I love the sunshine. I
love summer. Even if I have to plaster on the factor 20 just to leave
the house. Even if it does make it really difficult to sleep during
the day before night shifts, so that I end up lying in bed writing up
a blog when I should be getting another hour or two of kip.
It also makes for some
interesting cooking. This year we don't have a garden, so barbecues
are out of the question. In truth, it just means we spend a lot of
time in our local beer garden just to ensure that we get out in the
sun. It also means I'm often cooking after a G and T.
See? A sunny spot by the canal. Not too shabby. |
So things to avoid when
cooking in the summer: Gravy. Standing by the hob for hours. Stodge.
Anything too complex that can't be done after a gin.
Luckily there's a sauce
that goes with everything, and makes everything taste a bit summery.

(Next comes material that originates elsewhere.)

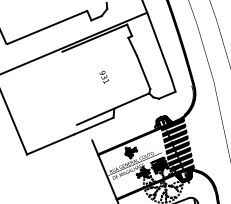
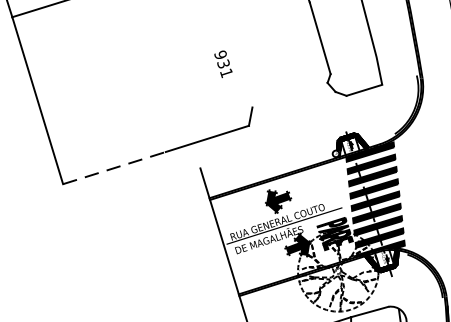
text: (103, 76) -> (221, 62), moved
line: (113, 108) -> (250, 106), removed
line: (50, 144) -> (113, 168), solid -> dashed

It's my version of salsa verde, and I've no idea if it's authentic
(it probably isn't) but it's light, and herby, and really useful with
meat, fish, halloumi and all sorts. Use whatever green leafy herbs
you like. I also use it as an opportunity to use up any green things
in the fridge, like spring onions or spinach.
Salsa verde:
Ingredients:
a big bunch of
parsley
a good handful of
basil
a clove of garlic,
peeled
a spring onion,
roughly chopped into chunks
a teaspoonful of
capers
the juice and zest
of half a lemon
a load of extra
virgin olive oil, but if it seems like you're using too much you can
thin it
down with a bit of water
Plenty of salt and
pepper
- Put everything in a blender with about three glugs of olive oil.
- Blitz it. Add more oil if it seems too thick.
- Blitz it some more. Add more oil/some water if it seems too thick.
It will keep for a
while in the fridge, but I decided to use it up fairly quickly by
tossing it through a load of veg and roasting it. Add a bit of
crumbled feta, and I'd made a few meals to take to work too.